Só em Rio Branco são pelo menos 13,7 mil pessoas afetadas e 24 bairros atingidos. No conjunto Canaã, Maria Evonilde, de 59 anos, mora com o marido ao lado do Igarapé Judia e consegue até pescar no quintal de casa. Sem energia e água, ela reclama que até agora não recebeu nenhuma ajuda.

“A gente está sem energia e sem água também porque não estamos comprando. E é difícil, porque os bichos entram dentro de casa, formiga, insetos. Tenho medo e coloco o cortinado bem colocado, porque toda imundice entra para procurar o lugar enxuto. Me acordo, levanto para olhar, tem barulho na água e abro a janela para olhar mesmo com medo. Também tenho medo que ela [água] suba. Ainda não fui para a colônia da minha filha porque se alagar, o pouco que a gente tem perde”, conta.

Mesmo com a situação difícil que vive, ela não perdeu a solidariedade. Com uma vara de pescar, da área de casa ela pega peixes que dá para os animais que ficaram pela região.

“Eu gosto mesmo de dar comida aos bichinhos que estão ilhados, o gatinho. E ajuda a passar o tempo”, contou.

Estes moradores que conseguem permanecer em casa, mesmo como o nível do rio elevado, possuem casas suspensas, que permite resistir.

Situação de calamidade

O Ministério de Desenvolvimento reconheceu estado de calamidade decretado pelo governo do Acre para 10 cidades atingidas pelas cheias no estado.

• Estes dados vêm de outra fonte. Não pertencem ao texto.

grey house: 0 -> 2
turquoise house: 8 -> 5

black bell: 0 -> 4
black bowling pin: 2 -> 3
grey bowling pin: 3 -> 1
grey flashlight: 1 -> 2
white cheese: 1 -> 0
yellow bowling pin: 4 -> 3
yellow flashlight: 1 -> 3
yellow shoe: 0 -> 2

Nessa quarta (24), o presidente Jair Bolsonaro visitou o Acre para ver de perto a situação. O estado deve receber, para distribuir entre os 10 municípios que estão com a situação de calamidade reconhecida o montante de R$ 16 milhões.

O coordenador da Defesa Civil Estadual, Eudemir Bezerra, explica que o valor deve estar disponível a partir desta sexta (26).

“Estamos saindo da fase de socorro, de retirada das pessoas. Passada essa parte, a gente precisa, dentro do nosso sistema, informar a ocorrência à Defesa Civil Nacional, que é o decreto, depois disso temos que mostrar uma resposta, que é o que precisa tentar resolver o problema de socorro. E o governo Federal atendeu nossos pedidos que foi em torno de R$ 16 milhões”, afirma.

O coordenador acrescenta ainda que a situação é preocupante em todas as cidades que estão afetadas, apesar de alguns locais já estarem apresentando a vazante dos rios.

“A gente fica preocupado ainda porque a terra está saturada, pouco sol e qualquer chuva eleva rapidamente o nível dos rios, então, é nesta expectativa que a gente trabalha”, acrescenta.